Adoption of Tech Slower Than Expected
By Ara C. Trembly
NU Online News Service, Sept. 23, 10:15 a.m. EST, ORLANDO, Fla.?While the Internet and other technologies have had a definite impact on business, the true adoption of such technologies in insurance and other industries has been slower than expected, according to Dennis Chookaszian, retired chairman and Chief Executive Officer of CNA Insurance.
Delivering the keynote address earlier this month at techDEC, sponsored by Tech Decisions, a publication of The National Underwriter Company (parent of NU), Mr. Chookaszian said online business has not seen rapid growth in the past 15 to 20 years. He pointed out that while many consumers occasionally buy things online, most don't do so more than once a week.
One thing that could help grow the online market is the proliferation of wireless broadband technology, but most consumers don't have such devices as yet, he noted. "Wireless broadband has not evolved to the level we thought it would," Mr. Chookaszian stated.

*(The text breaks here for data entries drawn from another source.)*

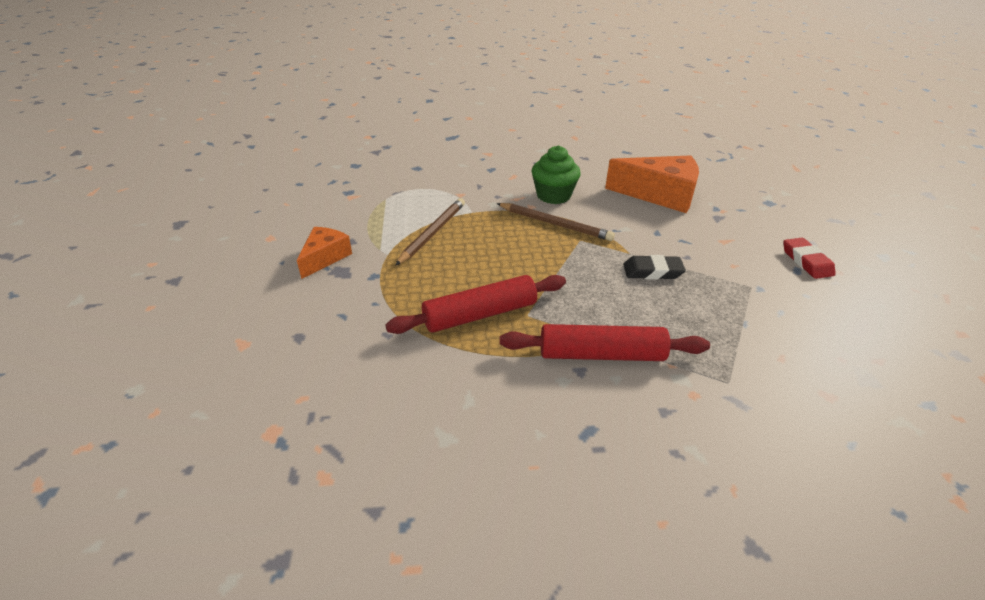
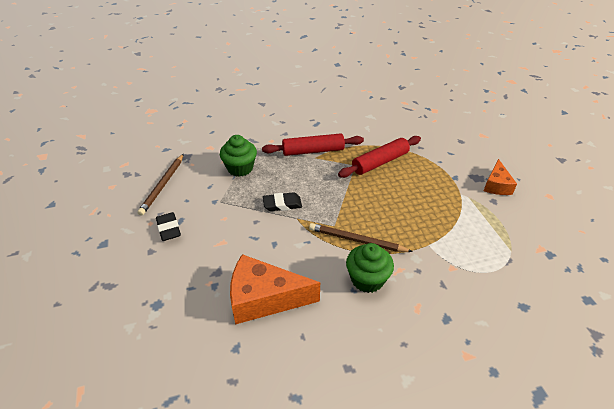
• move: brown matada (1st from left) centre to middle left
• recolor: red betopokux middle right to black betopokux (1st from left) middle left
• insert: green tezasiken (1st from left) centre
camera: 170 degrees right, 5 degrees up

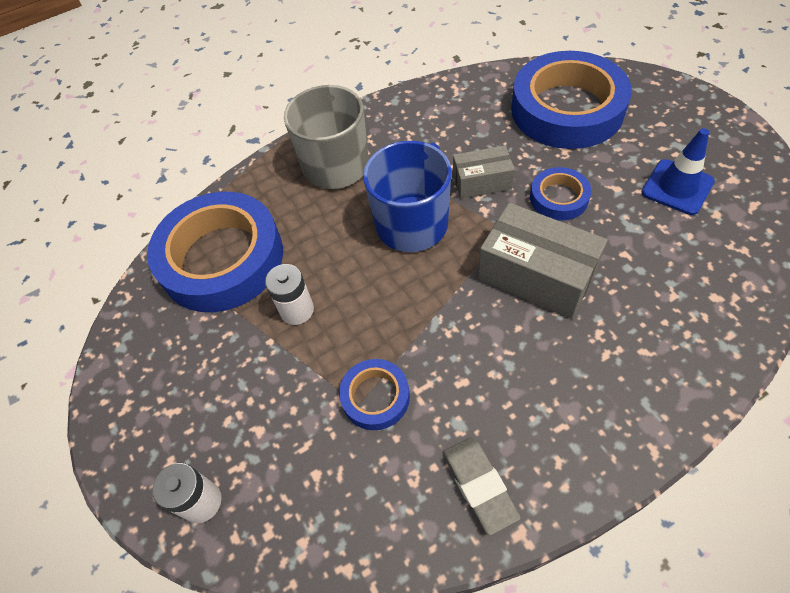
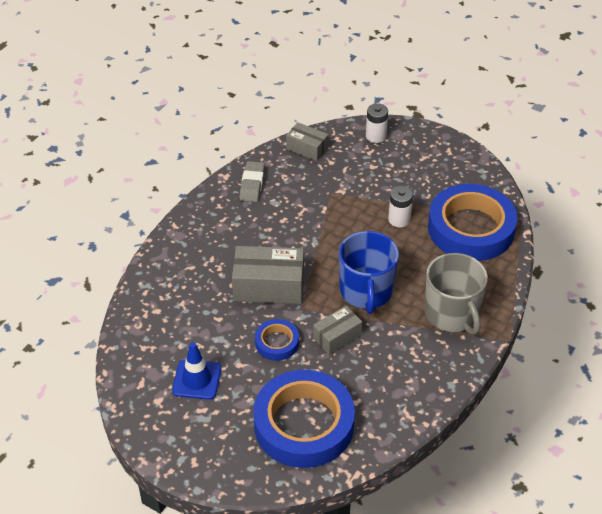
• delete: blue bupese (2nd from left) centre
• rotate: grey betopokux bottom centre = centre 60 degrees clockwise
• insert: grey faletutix (2nd from left) top centre
camera: 145 degrees right, 10 degrees down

He estimated a current penetration of wireless at about 20 percent of consumers. "It's going to be a while [before wireless usage grows significantly]. True broadband is five years out."
As a result, he noted, "we haven't changed our mindset in purchasing." Wireless access could enable consumers to easily check the status of their accounts from any place that had service. Once more users adopt the technology and use it, the value of such wireless "networks" will increase significantly, he explained. He reiterated, however, that this will not happen "in the near term."
In a technology panel following Mr. Chookaszian's address, Judy Johnson, vice president of insurance information strategies for the Stamford, Conn.-based Meta Group, said the consequence of using technology to do something quickly that used to take longer is that it has "ratcheted up expectations for service" among consumers.
In the insurance industry, said Ms. Johnson, Meta Group is seeing a trend among insurers toward "building it ourselves" when it comes to technology applications to improve productivity and capture e-business. The researchers see this trend continuing "over the next few years," she noted.
According to Cathy Ellwood, another panelist, who is director of corporate strategy for Nationwide Insurance, Columbus, Ohio, one of the fastest areas of growth has been Internet usage among Hispanics.
Ms. Ellwood also expects increased usage of global positioning systems (GPS) in claims response. "It could be used to get to a policyholder's or claimant's house faster," she said. Instant messaging could also help in the claims process, allowing a claims adjuster to get faster check approvals, for example, she noted.
When it comes to spending on technology, Ms. Ellwood said she has seen a trend toward "dramatic cost cutting," and called on potential tech buyers to quantify the results and link the technology to their business goals, rather than purchasing "technology for technology's sake."
Another panelist, Jeff Chookaszian, engagement manager for McKinsey & Company, New York, focused on customer relationship management, noting that the insurance industry has made "considerable investments" in CRM.
"Tens of millions have been spent just on CRM pilots," he said. But despite the outlay of funds?in an effort to boost efficiency, customer loyalty and customer retention?"most insurers have failed to see the value of their CRM investments," he stated. He cited industry studies, which found that "69 percent" of CRM installations fail to deliver significant value. Much of that failure has been due to poor implementation, he added.
Success in CRM, said Jeff Chookaszian, depends on having the right strategy and good execution. The right strategy involves looking at the company's business model, determining customer proximity, and having "a high degree of influence over sales and service channels, he noted. For this reason, direct writers may do better with CRM initiatives.
Companies who rely on the independent agent model face "a serious barrier" in that they don't "own" the customer, but the agent does, said Jeff Chookaszian. "They will realize less from CRM, but it's not a lost cause."
Execution of a CRM strategy involves understanding customer segments, individual customer profitability and value, and customers' needs and propensity to buy, he stated. The next step is to tailor products to what customers need and want, he explained.